Baseball physics question

Not necessarily.

As someone who once played a level below semi-pro in men’s slow-pitch softball, I think I can add some color. The mass of the bigger guy is likely to indeed play a role in determining who can get the bat up to speed faster. And yes, grip strength is very, very important – if not critical – in determining that. (The physics model here is a double-pendulum, with extreme forces placed on the second fulcrum point.)

Big, strong guys can ‘force’ and ‘push’ a bat through the zone, to be sure. But no big shot ever happened while the wrists were still locked down and holding on tight. A home run still? Sure. That happens all the time in the MLB. But you want to maximize things and truly let that bat fly? It’s going way faster than your hands are when it hits the ball.

There’s a reason people talk about it being ‘effortless’, or about hitting a ‘sweet spot’. And there’s also a reason that the big shots are pulls. It’s because you see the ball coming and you have time to put all your physical things in motion and turn that energy plant as much as you can and extend those arms and hold on tight with the wrists and flail the head of the bat at that ball and hope – hope! – that it catches that ball square.

And when it does catch it square, it doesn’t care if it came from a behemoth or a runt. It’s just mass on mass, in a violent collision that will send the little guy (the ball) a long way away and slow the big guy (the bat) enough to make it not hurt the guy who swang it. My guess would be that 95+% of amatuer softball players never experience the feeling when they are fully extended and the bat is no longer a part of them and they are still touching it but it’s doing what it will do. It takes a lot to have that kind of trust. But that’s also what it takes to hit it over the fence. If that’s what you want to do.

So, is this the final GQ answer? Does anyone have a better cite to the contrary?

What if the batters are standing on a treadmill?

[Sorry. I’ll see myself out.]

So here’s another thought experiment to toss in there.
2 motors with their axis vertical.
Each has a baseball bat attached to the motor shaft.
In A it’s attached by a rigid steel bar.
In B it’s simply attached by a piece of flexible cord.
Both motors are started and the bats speeds are met say around 75mph, both sweet spots equal distance from the motor shaft.
Baseball is shot at at 90mph at the sweet spot to make contact.
Which ball goes further?

From the cite that RaftPeople provided, my non-GQ guess is that it won’t matter since it takes longer for the impact wave to get to the base of the bat and back to the ball than the ball is touching the bat. So, (to speak non-scientifically) by the time the bat “realizes” it’s attached to a steel bar instead of a flexible cord, the ball is already gone.

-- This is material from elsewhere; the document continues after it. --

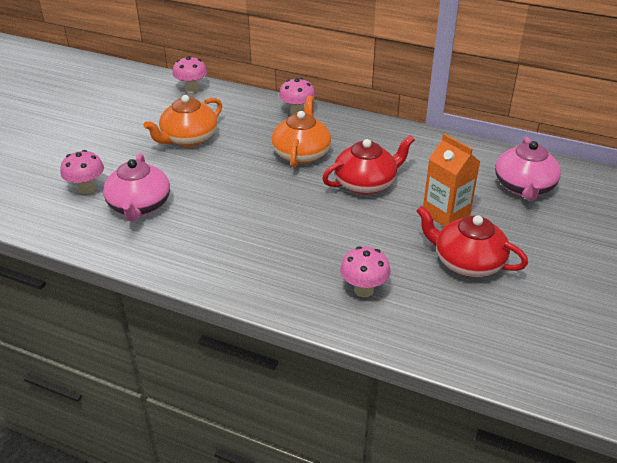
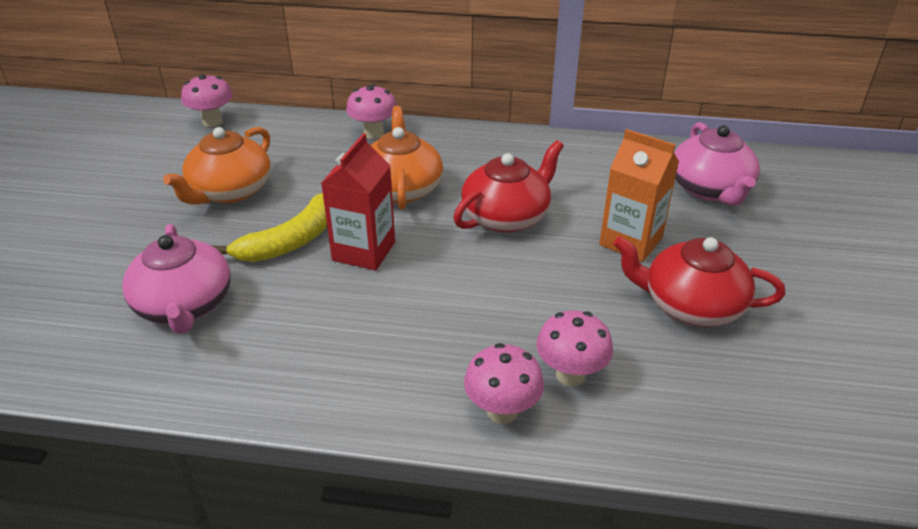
camera: 15 degrees left, 0 degrees up
(87, 189) = (90, 292): pink mushroom -> pink mushroom (502, 411)
(216, 177) = (290, 241): none -> yellow banana
(261, 191) = (364, 251): none -> red carton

It might be the same, but I don’t think that’s the instructive takeaway, if we are talking about any matters at all of real-life practicality. What will happen in the case presented in the OP is that the smaller/weaker guy won’t really be able to get that bat up to the same speed as the other guy – or in other words, his motor with vertical axis just won’t turn as fast.

If we want to just talk about abstractions, then that’s surely fine. But in the real-life scenarios, grip strength and mass and such matter.

I weigh about 180 pounds. I guarantee that a, say, 130 pound professional baseball player will be able to get the bat swinging faster than I can. The question is, if the bat is swinging at a certain speed, will it go further with the heavier batter. I think that’s answered, and I’m not sure what your post added to that. Are you saying that it’s impossible that a 100 pound guy will get a bat up the same speed as a 200 pound guy? Extra weight doesn’t mean extra strength. Plus, the 200 pound guy could just put less effort into the swing – we just need the bat speed to be the same.